Introduction: Celiac disease (CeD) incidence has risen in the past two decades, but delays in diagnosis continue. The aim of this study is to evaluate sociodemographic factors associated with time to diagnosis in individuals at high risk for CeD in the United States (US). Methods: We performed a retrospective analysis using a random 25% sample of US private payer health insurance claims from 2007 to 2022. Patients with preceding high-risk conditions for CeD, as defined by professional societies, were identified. From this cohort, patients with CeD (ages >1 year) were selected. Time to diagnosis was calculated from the date of the high-risk condition to the date of biopsy via endoscopy. Associations between time to diagnosis and covariates were evaluated using descriptive statistics, including mean with standard deviation (SD), t tests, ANOVA, and Tukey’s HSD tests where applicable. Results: We identified 9344 patients with CeD with a high-risk condition preceding diagnosis. The mean time to diagnosis was about 3 years (SD 36.8), with a median of 20.4 months (range < 1 month to 190.2 months). The mean time to diagnosis was longer in females by 3.7 months compared to males (p < 0.0001). The average time to diagnosis for older adults aged 61–100 years was 9 months longer than that for adults aged 21–60 years and 18 months longer than that for children (p < 0.0001). Differences in mean time to diagnosis also varied by race and region (p < 0.0001). Conclusions: Despite the presence of high-risk conditions that typically call for heightened screening, CeD diagnosis is frequently delayed for years. These findings highlight that enhancing awareness of CeD remains essential for promoting timely diagnosis, especially in vulnerable populations.

Keywords:

celiac disease; diagnosis

1. Introduction

Celiac disease (CeD) is a chronic autoimmune disease caused by gluten ingestion in individuals with genetic susceptibility [1,2]. Despite increasing incidence, awareness, and improvements in diagnostic tools, significant delays in CeD diagnosis persist [1,2,3,4]. Research indicates that there can be a wait of several months to years between the onset of symptoms and an eventual diagnosis, with some studies finding a delay of more than 10 years in some individuals [5,6,7,8,9,10,11,12,13,14,15,16]. Of these studies, few have been performed in the United States (US) or within the past decade [7,12,16].

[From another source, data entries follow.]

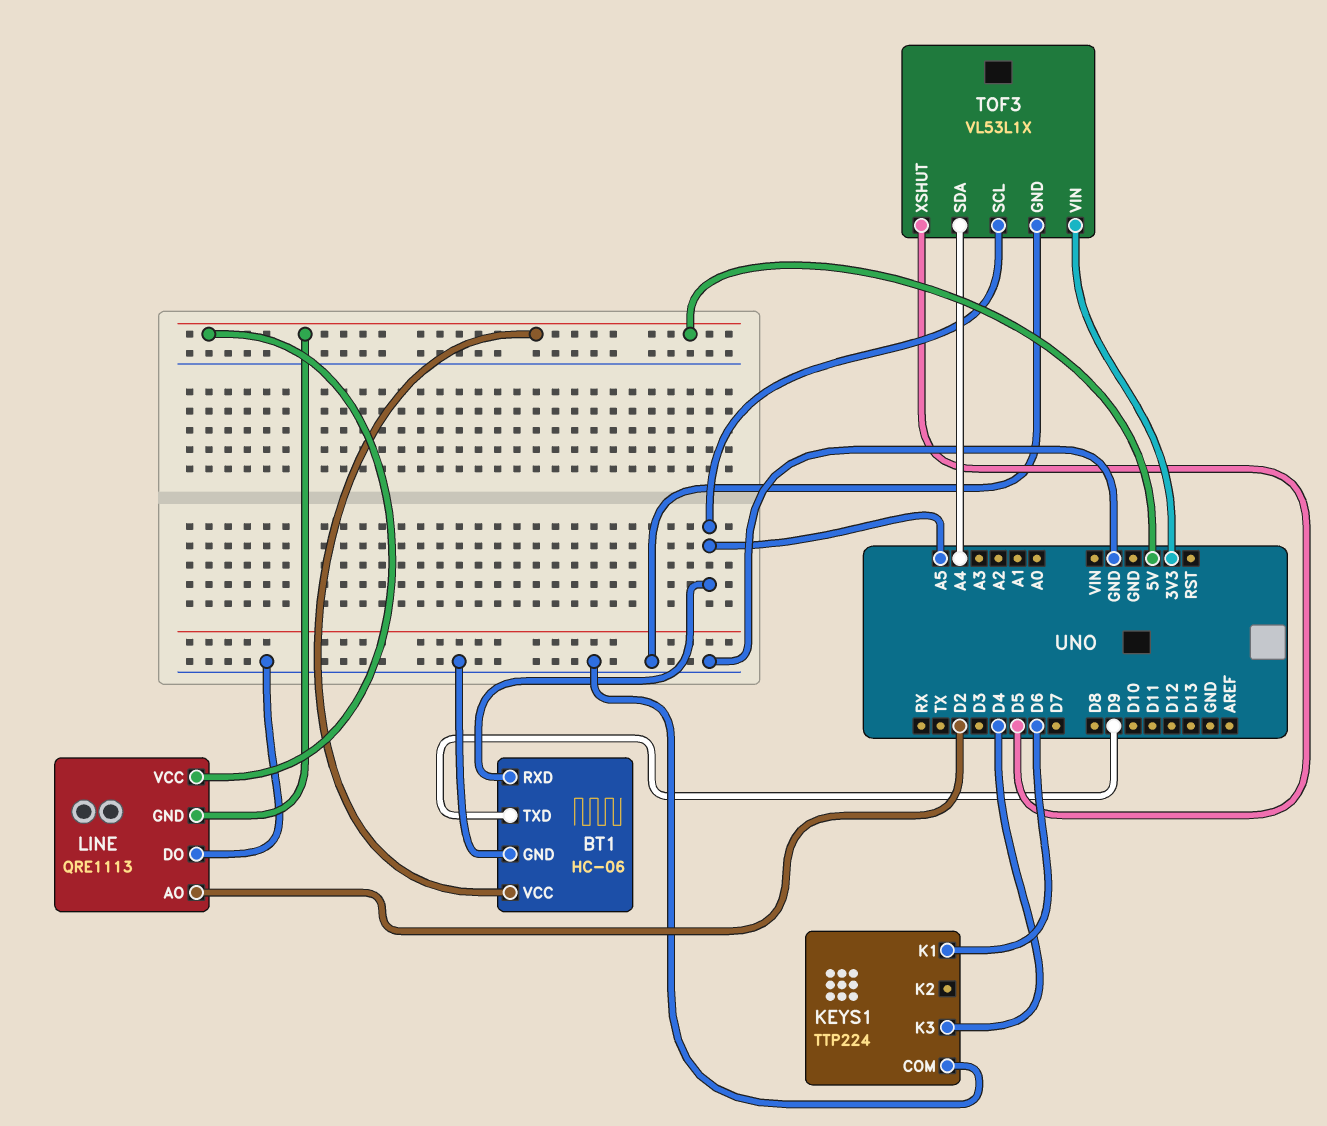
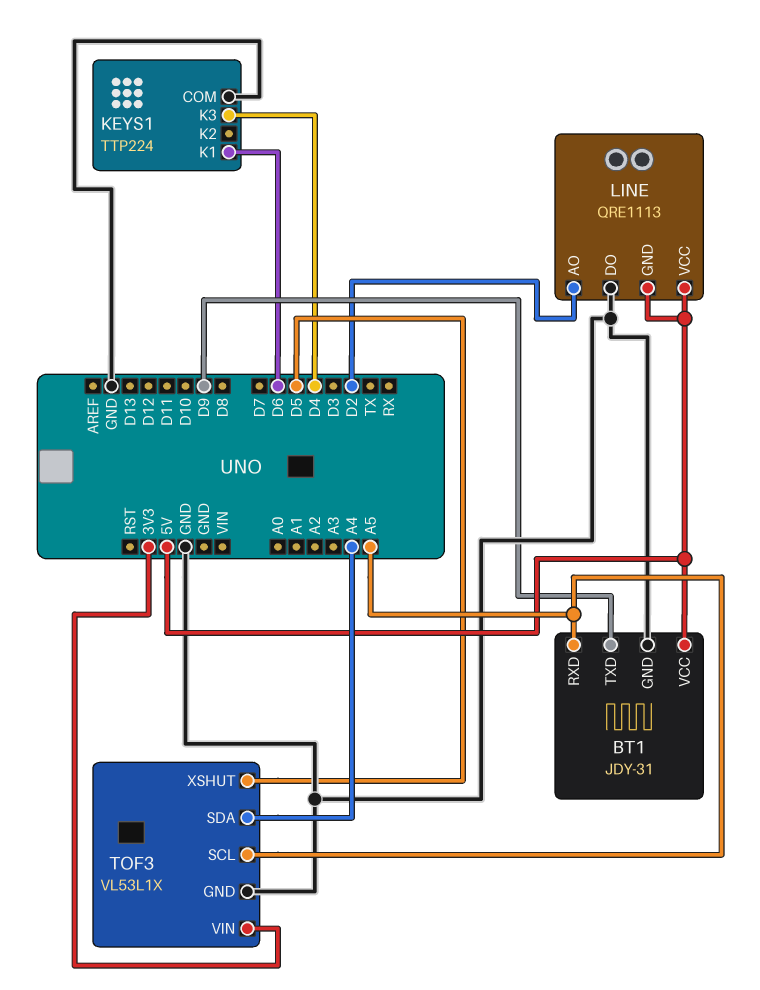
BT1: HC-06 -> JDY-31

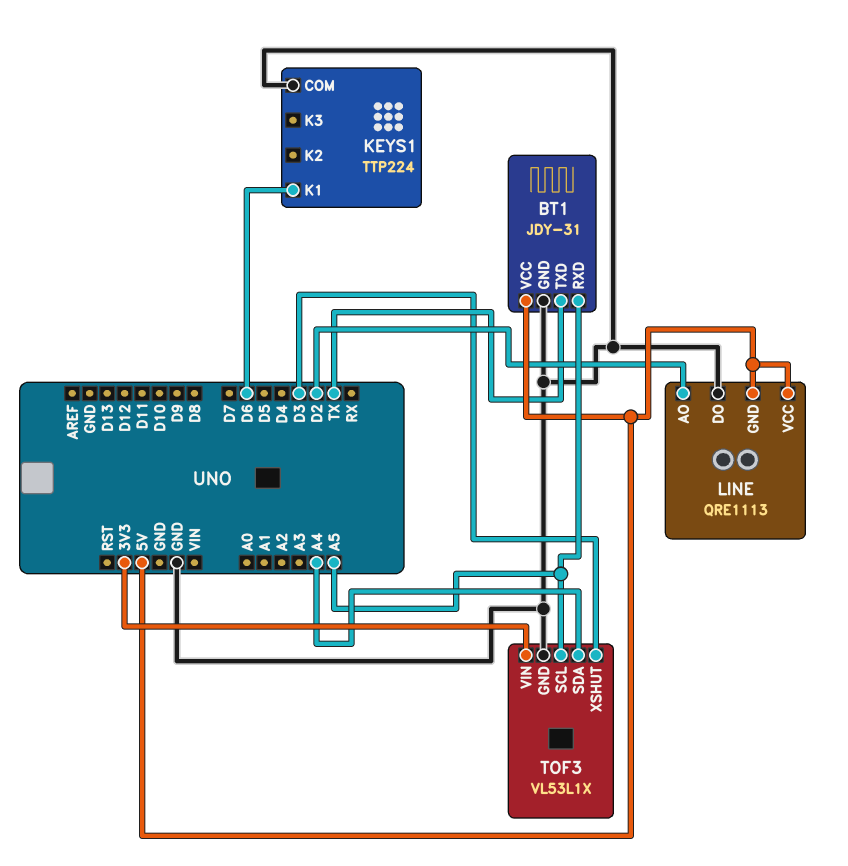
BT1 pin TXD: D9 -> TX
KEYS1 pin K3: D4 -> none
TOF3 pin XSHUT: D5 -> D3

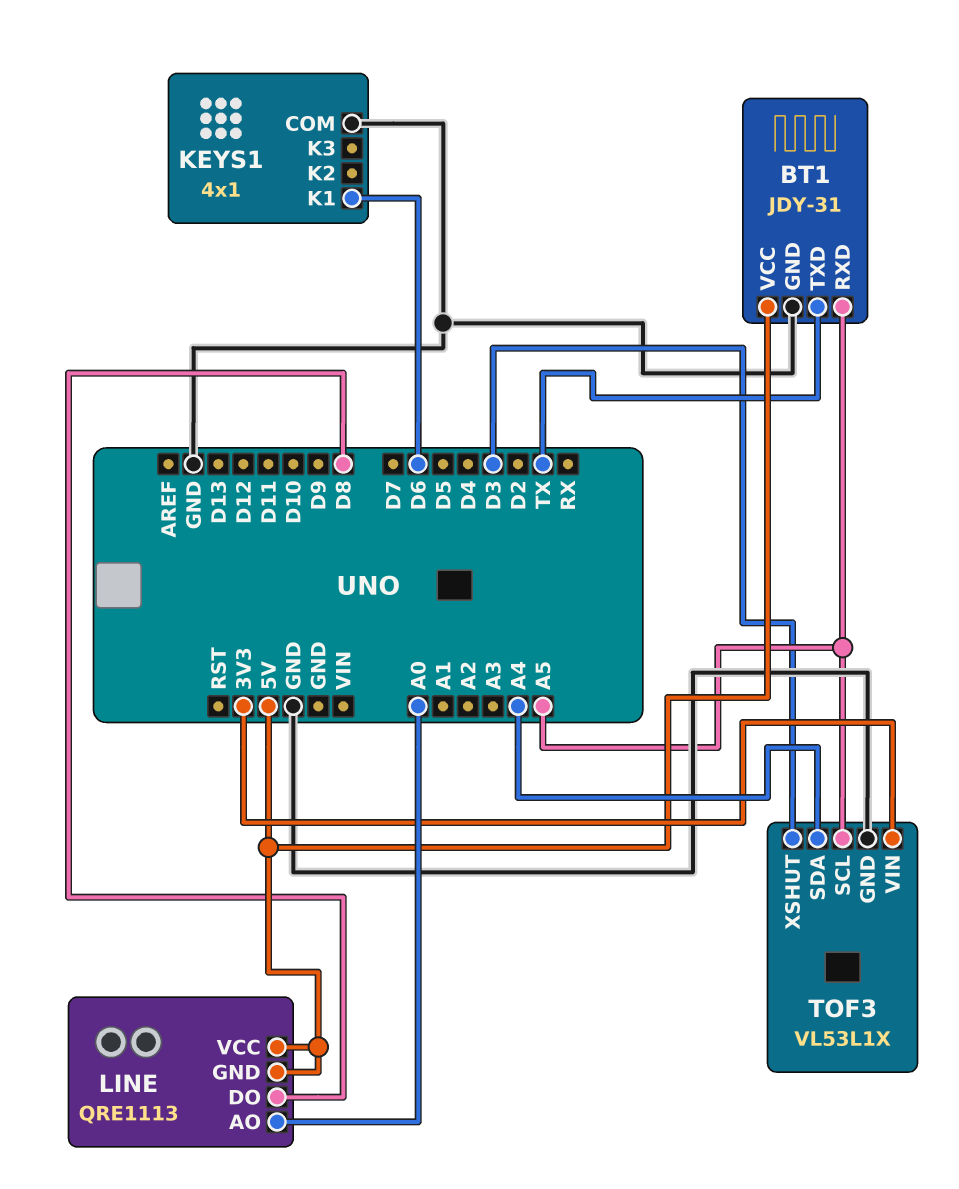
KEYS1: TTP224 -> 4x1
LINE pin AO: D2 -> A0
LINE pin DO: GND -> D8

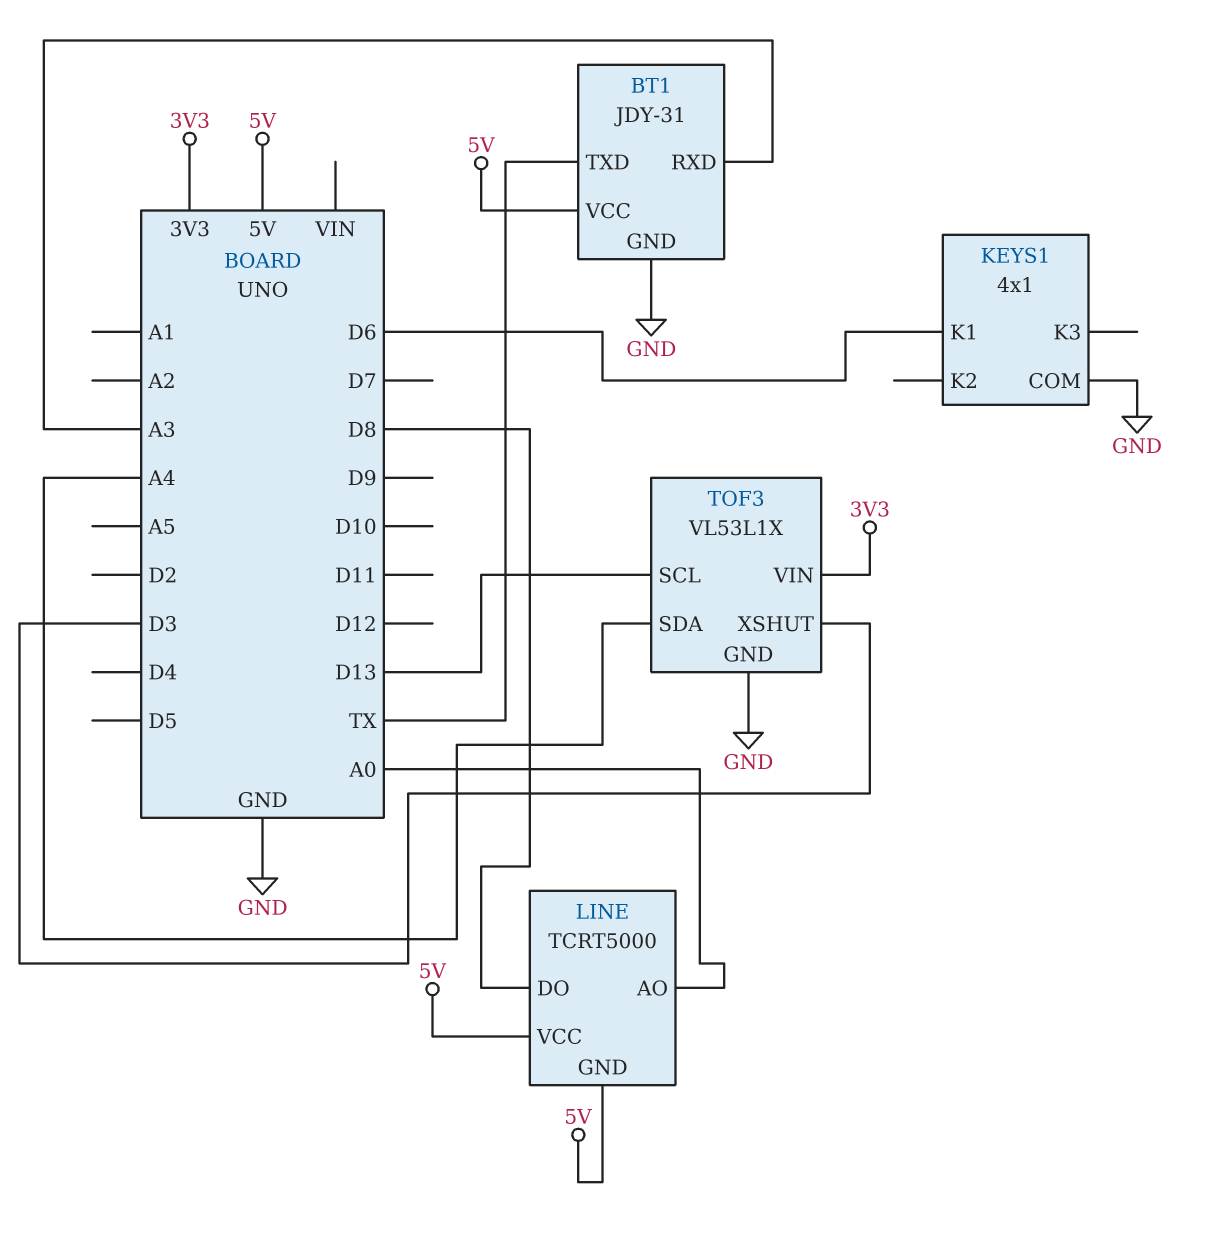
BT1 pin RXD: A5 -> A3
LINE: QRE1113 -> TCRT5000
TOF3 pin SCL: A5 -> D13

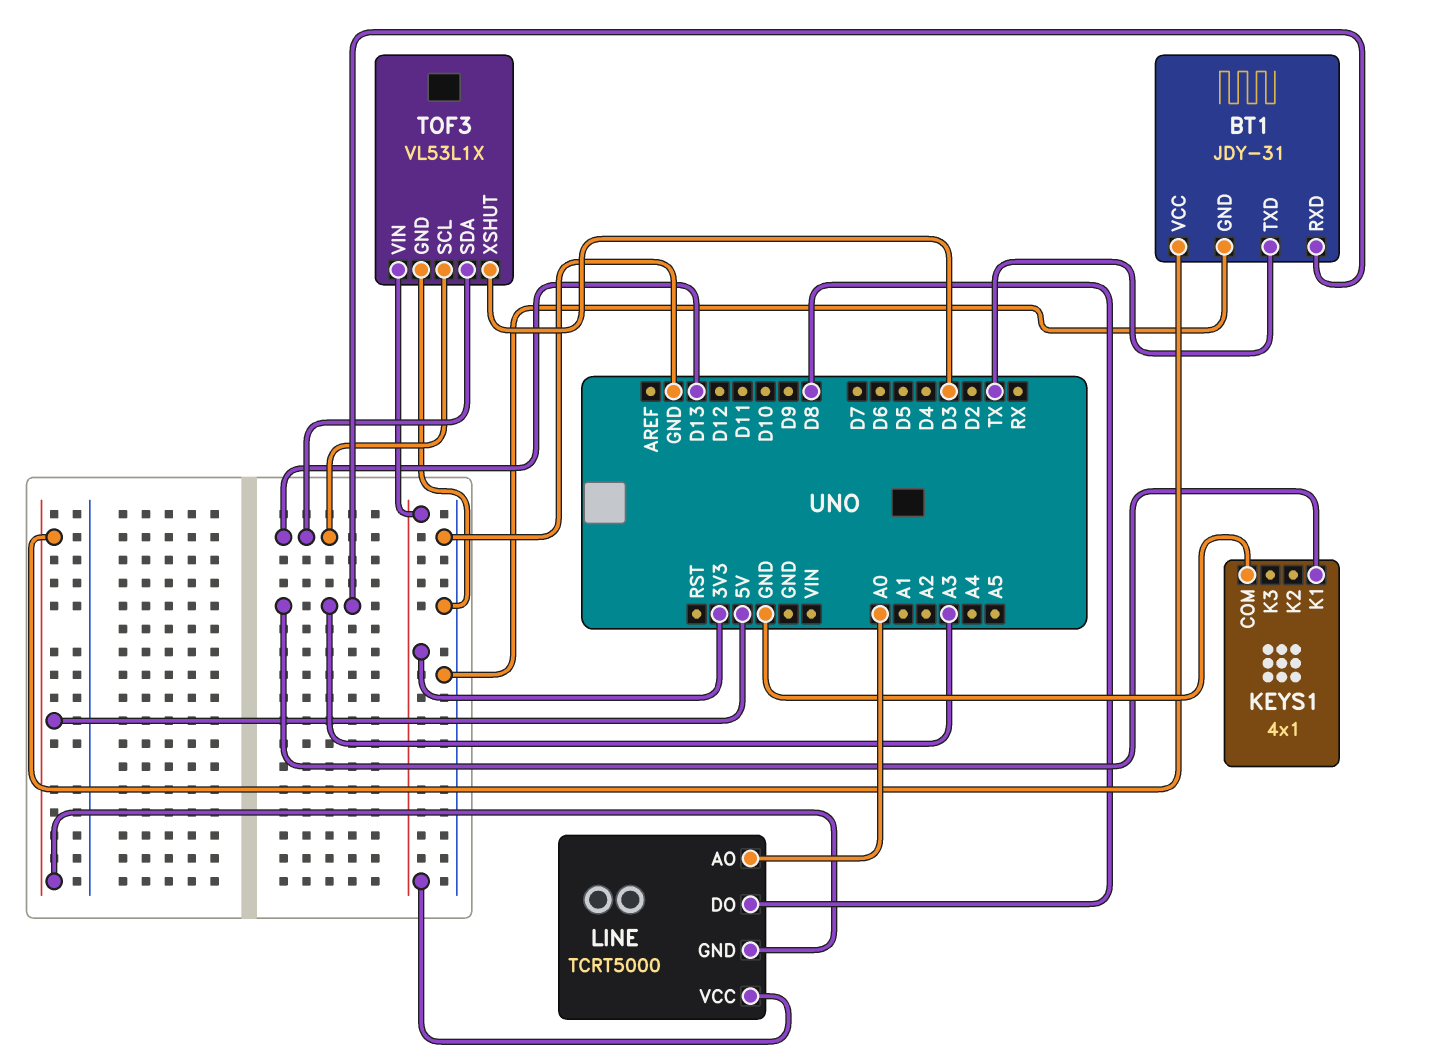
KEYS1 pin K1: D6 -> A3
LINE pin VCC: 5V -> 3V3
TOF3 pin SDA: A4 -> D13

Diagnosis of CeD begins with serologic testing, most commonly anti-tissue transglutaminase Immunoglobulin A (anti-TTG IgA), which has high sensitivity and specificity [17]. Confirmation with duodenal biopsy on upper endoscopy is considered the gold standard [17]. In Europe, particularly in children, guidelines permit a non-biopsy pathway when anti-TTG IgA levels are ≥10× the upper limit of normal and confirmed with endomysial antibody on a separate occasion [18]. In contrast, the North American Society for Pediatric Gastroenterology, Hepatology and Nutrition (NASPGHAN) recommends biopsy because of assay variability and risk of false positive results [19]. In the most recent guidelines, the American College of Gastroenterology (ACG) favors duodenal biopsy, but allows for a non-biopsy approach in select children [17].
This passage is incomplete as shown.